Em países ricos, que têm sociedade educada, digno padrão médio de
vida e leis que valem para todos, a corrupção é muito mais difícil de
ocorrer porque a imprensa não cai matando só em cima dos políticos
corruptos, como no Brasil, mas também em cima dos corruptores, que em
países como o nosso são deixados em paz por serem grandes anunciantes.
Pagar bem ao político brasileiro, portanto, é imperativo. Em um país
como este, um cidadão como o autor deste texto teria dificuldade de se
eleger e, assim, deixar a sua atividade profissional – comércio exterior
– de lado para se dedicar ao serviço público devido ao fato de que se
depois de um mandato de quatro anos não fosse reeleito teria que
recomeçar a vida do zero, pois se afastar de sua profissão por tanto
tempo o deixaria fora do mercado.
A intenção da criminalização da classe política é justamente essa.

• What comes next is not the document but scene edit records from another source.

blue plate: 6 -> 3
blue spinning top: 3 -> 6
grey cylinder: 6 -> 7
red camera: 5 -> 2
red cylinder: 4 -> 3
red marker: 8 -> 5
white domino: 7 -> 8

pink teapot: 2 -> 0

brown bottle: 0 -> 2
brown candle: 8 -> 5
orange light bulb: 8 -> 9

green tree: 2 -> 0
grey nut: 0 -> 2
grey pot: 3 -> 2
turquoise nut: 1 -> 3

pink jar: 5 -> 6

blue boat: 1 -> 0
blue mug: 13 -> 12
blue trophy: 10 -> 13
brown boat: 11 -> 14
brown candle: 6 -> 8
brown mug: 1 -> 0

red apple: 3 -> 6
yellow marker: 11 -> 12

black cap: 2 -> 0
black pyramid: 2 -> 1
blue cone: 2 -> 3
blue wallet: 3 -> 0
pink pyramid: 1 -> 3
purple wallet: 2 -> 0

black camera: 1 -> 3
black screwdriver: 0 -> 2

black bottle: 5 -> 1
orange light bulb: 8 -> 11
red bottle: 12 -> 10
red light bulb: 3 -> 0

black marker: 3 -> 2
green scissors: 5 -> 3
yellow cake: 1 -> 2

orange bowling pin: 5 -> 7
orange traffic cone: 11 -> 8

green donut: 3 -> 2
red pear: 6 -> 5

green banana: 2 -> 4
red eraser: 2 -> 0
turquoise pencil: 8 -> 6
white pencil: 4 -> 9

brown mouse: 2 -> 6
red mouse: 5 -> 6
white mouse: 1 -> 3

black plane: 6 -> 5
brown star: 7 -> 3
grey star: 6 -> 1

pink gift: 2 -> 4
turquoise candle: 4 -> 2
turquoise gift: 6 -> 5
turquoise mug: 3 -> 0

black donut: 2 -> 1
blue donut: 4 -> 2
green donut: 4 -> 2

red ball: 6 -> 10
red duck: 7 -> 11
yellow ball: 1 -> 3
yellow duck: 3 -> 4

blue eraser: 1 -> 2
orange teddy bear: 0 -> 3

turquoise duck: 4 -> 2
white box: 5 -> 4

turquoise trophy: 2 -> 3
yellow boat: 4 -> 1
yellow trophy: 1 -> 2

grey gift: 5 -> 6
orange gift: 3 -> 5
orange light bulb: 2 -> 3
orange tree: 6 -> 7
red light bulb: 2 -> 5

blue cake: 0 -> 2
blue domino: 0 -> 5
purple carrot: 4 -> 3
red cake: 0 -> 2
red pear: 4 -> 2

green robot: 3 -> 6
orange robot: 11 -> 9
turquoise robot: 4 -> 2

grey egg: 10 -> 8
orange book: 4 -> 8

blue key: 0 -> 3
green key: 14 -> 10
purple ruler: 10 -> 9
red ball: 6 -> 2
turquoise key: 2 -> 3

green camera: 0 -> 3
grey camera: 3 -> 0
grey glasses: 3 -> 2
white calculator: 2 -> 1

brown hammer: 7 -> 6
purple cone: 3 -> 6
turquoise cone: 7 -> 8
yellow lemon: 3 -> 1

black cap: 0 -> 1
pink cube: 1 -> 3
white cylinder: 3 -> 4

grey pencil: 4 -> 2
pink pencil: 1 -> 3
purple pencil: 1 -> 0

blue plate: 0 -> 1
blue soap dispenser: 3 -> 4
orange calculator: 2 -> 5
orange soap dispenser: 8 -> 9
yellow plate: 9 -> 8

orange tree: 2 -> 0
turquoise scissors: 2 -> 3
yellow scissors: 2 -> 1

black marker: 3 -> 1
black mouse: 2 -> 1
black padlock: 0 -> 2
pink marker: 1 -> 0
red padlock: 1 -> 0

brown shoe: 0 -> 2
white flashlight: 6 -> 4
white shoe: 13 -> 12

Baixos salários favorecem a imprensa de propriedade de grupos econômicos
que precisam justamente de uma classe política mal-paga e, assim,
suscetível a corrupção e a coação por meio de ameaça de denúncias no
noticiário.
Não que altos salários sejam garantia de que um deputado, por
exemplo, não irá se corromper. Como já foi dito, há políticos,
advogados, médicos e até jornalistas corruptos, para os quais dinheiro
nunca é demais. Daí a dizer que todos eles se corromperão pelo que fazem
alguns, é outra história – é má fé.
Alguém já viu uma campanha da mídia dessa envergadura contra o
salário de juízes, por exemplo? São os salários mais altos, aos quais
acabam de ser equiparados os salários dos parlamentares e chefes do
Executivo. Mas o senso comum diz que juízes devem ser bem pagos para não
tomarem decisões movidos por propinas oferecidas pelos que serão
julgados.
Aí ninguém contesta o argumento, pois é óbvio que juiz mal pago – ou
melhor, que não seja muito bem pago – certamente correria maior risco de
se vender, até por conta do poder que tem para fazê-lo sem ser
descoberto. Mas a mídia não gosta muito de brigar com juízes, pois
precisa deles o tempo todo. E muito menos com corruptores-anunciantes.
O Ornitorrinco pede a palavra para dizer que começou um texto, hoje pela manhã, para falar a respeito desse tema, o aumento dos salários dos deputados, mas não conseguiu desenvolver algo que o agradasse. Mais tarde, navegando, descobriu que Eduardo Guimarães - um dos blogueiros indispensáveis, meus caros, acreditem - matou a cobra, extraiu o veneno e mostrou o pau. Com a licença de Eduardo, este Ornitorrinco acrescenta que, sem política não há democracia, que política é tudo.